Quote:Yet Nick thought she was a good enough woman to be his girlfriend and maybe even his wife. Meisner seemed to have only good non sexual thoughts about Adalind, specifically about her being a good mother. Nick thought so too, when he told Monroe she was an amazing mother to Kelly. So you're wrong about that as well.Nick didn’t actually tell Monroe that Adalind was an amazing mother. There was a hint of sarcasm when he said: “Who would've thought that she would've made such a wonderful mother?" During the same conversation, Nick tells Monroe he doesn’t know how Adalind feels about him because they never talk about it. Nick omits that they at least touched on the subject during their table conversation in E7. But we should take into account that E9 was set up to introduce the shift in Nick’s behavior toward Adalind, and how it fit with the Nick/Adalind so far or that Nick was made to look like a arrogant jerk obviously wasn’t important to the creative team.
Quote:… Nick did fight to get Adalind back as was seen in season 6, he told Renard that Adalind was going with him. Why would he say that if he didn't care about Adalind at all?Nick’s feelings about Adalind were as indeterminate as who/what Juliette was supposed to be. Nick might have treated Adalind like a girlfriend and potential wife when they were alone, but not when in view of his friends. He was uncomfortable that Adalind used their first kiss to confirm he wasn’t Renard. So at that point it’s just as likely that Nick was pushing for Adalind to come with him because he knew his son would be wherever Adalind was as it was that he actually wanted Adalind with him. Nick decided with Renard, not Adalind, that Diana would stay with Renard, and told Adalind as much later in the episode. Nick had already stolen Diana from Adalind once, if his love for Adalind was in the forefront of his decision making process, he wouldn’t have agreed to any arrangement that made Adalind feel she was losing her daughter again. It wasn’t until Adalind refused to go along with the two men’s agreement that Nick shifted to Renard & Adalind sharing Diana.

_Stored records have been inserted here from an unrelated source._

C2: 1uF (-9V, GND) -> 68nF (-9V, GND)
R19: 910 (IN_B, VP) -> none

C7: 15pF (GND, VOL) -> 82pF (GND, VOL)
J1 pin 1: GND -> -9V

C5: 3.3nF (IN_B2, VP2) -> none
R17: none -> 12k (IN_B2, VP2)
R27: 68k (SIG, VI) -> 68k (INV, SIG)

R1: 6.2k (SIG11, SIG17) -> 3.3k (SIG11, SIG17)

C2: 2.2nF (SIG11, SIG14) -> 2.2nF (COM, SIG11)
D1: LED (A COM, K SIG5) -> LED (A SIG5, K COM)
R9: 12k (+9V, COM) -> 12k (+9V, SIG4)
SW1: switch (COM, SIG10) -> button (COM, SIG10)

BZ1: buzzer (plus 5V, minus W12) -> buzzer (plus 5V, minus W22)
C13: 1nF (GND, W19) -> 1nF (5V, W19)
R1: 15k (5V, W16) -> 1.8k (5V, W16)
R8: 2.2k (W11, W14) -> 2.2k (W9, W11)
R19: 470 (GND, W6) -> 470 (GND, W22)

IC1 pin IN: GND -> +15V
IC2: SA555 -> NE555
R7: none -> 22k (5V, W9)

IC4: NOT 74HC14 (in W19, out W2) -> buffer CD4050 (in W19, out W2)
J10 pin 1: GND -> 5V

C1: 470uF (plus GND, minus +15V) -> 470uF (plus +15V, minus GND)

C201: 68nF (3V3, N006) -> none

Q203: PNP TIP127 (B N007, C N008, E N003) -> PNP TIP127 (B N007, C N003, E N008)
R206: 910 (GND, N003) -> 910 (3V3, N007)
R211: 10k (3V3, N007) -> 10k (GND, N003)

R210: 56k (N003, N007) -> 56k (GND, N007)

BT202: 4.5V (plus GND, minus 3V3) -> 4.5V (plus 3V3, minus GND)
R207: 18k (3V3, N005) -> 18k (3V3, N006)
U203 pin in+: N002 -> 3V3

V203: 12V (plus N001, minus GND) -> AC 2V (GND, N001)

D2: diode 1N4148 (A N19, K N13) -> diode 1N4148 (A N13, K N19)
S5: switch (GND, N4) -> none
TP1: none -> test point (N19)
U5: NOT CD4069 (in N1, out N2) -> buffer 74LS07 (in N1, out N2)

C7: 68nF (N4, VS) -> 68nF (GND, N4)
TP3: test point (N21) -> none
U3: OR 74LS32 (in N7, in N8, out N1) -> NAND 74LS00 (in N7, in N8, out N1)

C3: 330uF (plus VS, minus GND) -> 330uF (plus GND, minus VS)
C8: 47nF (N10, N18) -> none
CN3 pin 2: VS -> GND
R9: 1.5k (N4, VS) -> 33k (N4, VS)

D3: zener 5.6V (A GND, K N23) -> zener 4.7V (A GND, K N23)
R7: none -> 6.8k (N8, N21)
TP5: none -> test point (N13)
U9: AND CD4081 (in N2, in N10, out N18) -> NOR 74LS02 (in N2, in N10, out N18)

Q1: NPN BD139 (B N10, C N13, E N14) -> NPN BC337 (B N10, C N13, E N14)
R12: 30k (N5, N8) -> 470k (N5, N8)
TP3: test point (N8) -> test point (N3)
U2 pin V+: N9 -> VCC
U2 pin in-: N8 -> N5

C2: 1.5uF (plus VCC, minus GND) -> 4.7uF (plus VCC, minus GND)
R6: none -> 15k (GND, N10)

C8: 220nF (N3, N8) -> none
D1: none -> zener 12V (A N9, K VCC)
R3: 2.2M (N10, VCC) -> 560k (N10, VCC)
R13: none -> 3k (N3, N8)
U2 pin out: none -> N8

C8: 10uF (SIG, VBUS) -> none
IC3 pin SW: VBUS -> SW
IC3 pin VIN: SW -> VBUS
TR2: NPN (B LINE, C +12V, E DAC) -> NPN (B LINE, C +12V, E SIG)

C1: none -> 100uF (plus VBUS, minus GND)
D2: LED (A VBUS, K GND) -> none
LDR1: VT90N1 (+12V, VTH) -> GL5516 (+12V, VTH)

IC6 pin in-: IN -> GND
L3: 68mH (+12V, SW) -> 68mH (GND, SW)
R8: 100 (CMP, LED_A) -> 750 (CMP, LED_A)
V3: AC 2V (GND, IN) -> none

Quote:Just because she fell in love with Nick doesn't make her a mouse with no life of her own.It shouldn’t have, but reality is that she did. Adalind became a shell of her former self. Becoming a devoted mother and/or falling in love shouldn’t rob a character of her identity. Adalind went from walking into the belly of her enemies to protect her unborn child in S4 to giving up on her first child in S5. The Adalind through S4 would have never passed up any chance to find her daughter, no matter how slight. Meisner’s unexpected appearance would have been an equally unexpected opportunity that she wouldn’t have wasted. Adalind eventually got Diana back through happenstance, not through perseverance, and especially not through any help from Nick or his friends.
Quote:There is no reason to criticise her for falling in love with a man that she likes, who is kind to her, and who has a baby with her.Gratitude, even loving someone for being kind and helpful, isn’t necessarily a basis for falling in love. The way it was presented on the show, Adalind was obsessed with maintaining the life she’d established with Nick. She was in love with the idea of being in a loving and committed relationship and being accepted into a supportive group. The reality was that Adalind was accepted by Nick’s friends because she was currently with Nick and the mother of his child. Had Nick decided to take Kelly from Adalind, his friends would have rallied around him and taken another child from Adalind. Based on S5’s characterization of Adalind, had she determined a relationship with Nick wasn’t viable, she would have likely made better use of her time with Renard and worked towards establishing an arrangement that benefited her and both children. Considering that she hated Renard for ‘giving their daughter away’ but was in denial that Nick took Diana, it was more about what she wanted and believed she could have with Nick than Renard giving their daughter away. The S3 & S4 Adalind didn’t put anyone ahead of her children, not even the central character.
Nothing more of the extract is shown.